PhRMA also took issue with the Maximum Drug Retail Price Mechanism which was authorized by the law, saying the scheme "has recently impacted [sic] a number of PhRMA member companies’ access to the Philippine market.

The Philippine government, through the Cheaper Medicines Law or RA 9502, wanted to bring down medicine prices by tinkering with IPR laws like drug patents which the government issued in the first place, and by drug price control. Issuance of compulsory license (CL) via local manufacturing by non-innovator companies of still patented drugs, or via parallel importation, are the most prominent provisions of the law.
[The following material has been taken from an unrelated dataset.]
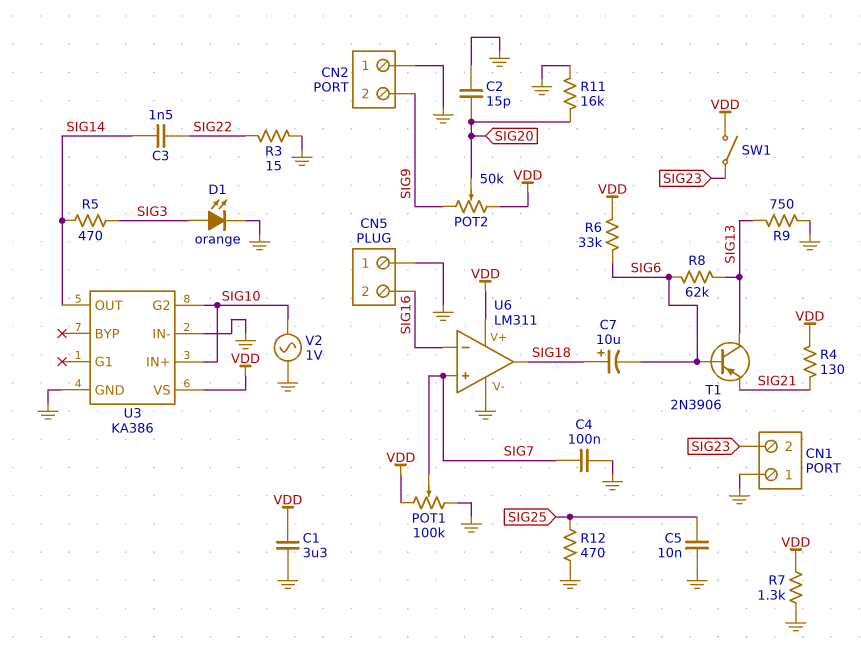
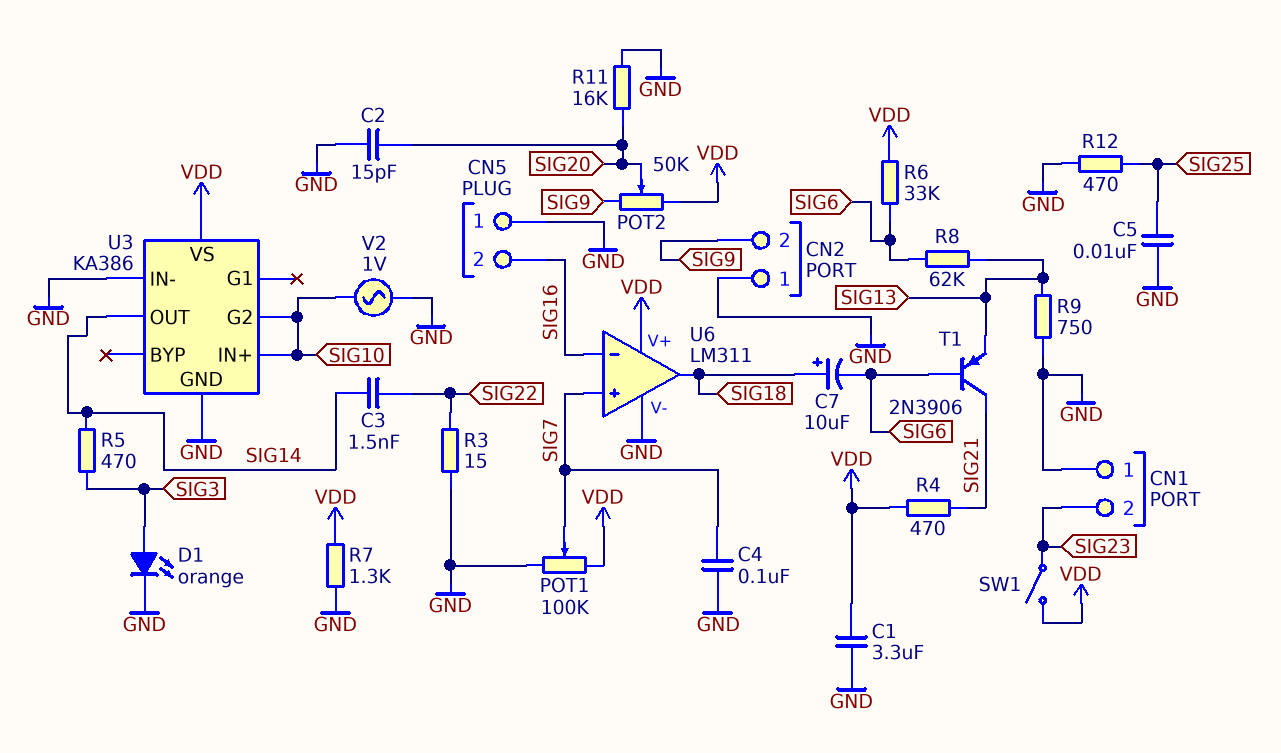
R4: 130 (SIG21, VDD) -> 470 (SIG21, VDD)
T1: PNP 2N3906 (B SIG6, C SIG13, E SIG21) -> PNP 2N3906 (B SIG6, C SIG21, E SIG13)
The more than 20 years of generics promotion by the Department of Health (DOH) through the Generics Act of 1988 has improved competition among innovator multinationals and generic local manufacturers. There were already cheaper generic alternatives even for the most popular and patented drugs by the multinational pharma companies.

The most prominent example is amlodipine (anti-hypertension). When the DOH implemented the 50 percent mandatory price cut policy in 2009, the poor found the new price of P22.85 Norvasc 5mg tablet still expensive. So the poor continued patronizing the P8.50 generic alternative. Picture here are prices by one branch of The Generics Pharmacy sometime last year. Click on the picture to see a larger image.

The policy’s goal of making popular drugs more affordable to the poor was not attained.

The rich and middle class who used to patronize Norvasc at close to P46 a tablet greatly benefited as they shelled out only half that value after the price control policy. Local generic manufacturers who were selling their drugs at P18 to P25 were forced to further bring down their already lower prices as the price of the leading drug was forcibly brought down by the government to only P22.85.

I saw this in one generic drugstore in one Uniwide mall, prices as of end-December 2010. Amlodipine 5mg was selling as low as P5.50 with equivalent ("katumbas ng") curative capacity of Norvasc. Atorvastatine (anti-cholesterol) 10 mg tablet, a generic was selling at only P20.50 while the innovator drug, lipitor, also made by Pfizer, is sold at P34.45, from its original price of almost P69 10mg tablet.

If competition among different drugs is working, what does the government care if one multinational company will sell its drug at P100 or P200 per tablet when the public has access to local generic drugs selling at only P10 or P5? Let the former overprice its product, lose its buyers, and commit business suicide.

The bigger challenge for government remains undone until now. Government should drastically cut, if not abolish, its taxes on drugs and vaccines, to make them cheaper and more affordable to the poor. The 5 percent import tax and 12 VAT on drugs contribute to at least 17 percent “more expensive” medicines. For instance, an imported medicine with a landed price of P20 per tablet, after the import tax and VAT have been applied, will immediately have a pre-retail price of P23.52 per tablet. Government is responsible for P3.52 price increase via taxes alone.

The lessons for all these are simple: One, competition is kicking hard among many drug products and drug producers, and government price control policy is distorting this dynamic competition. And two, government should instead look inward and drastically cut or abolish its taxes on medicines, to contribute to its avowed goal of “cheaper medicines for the poor.”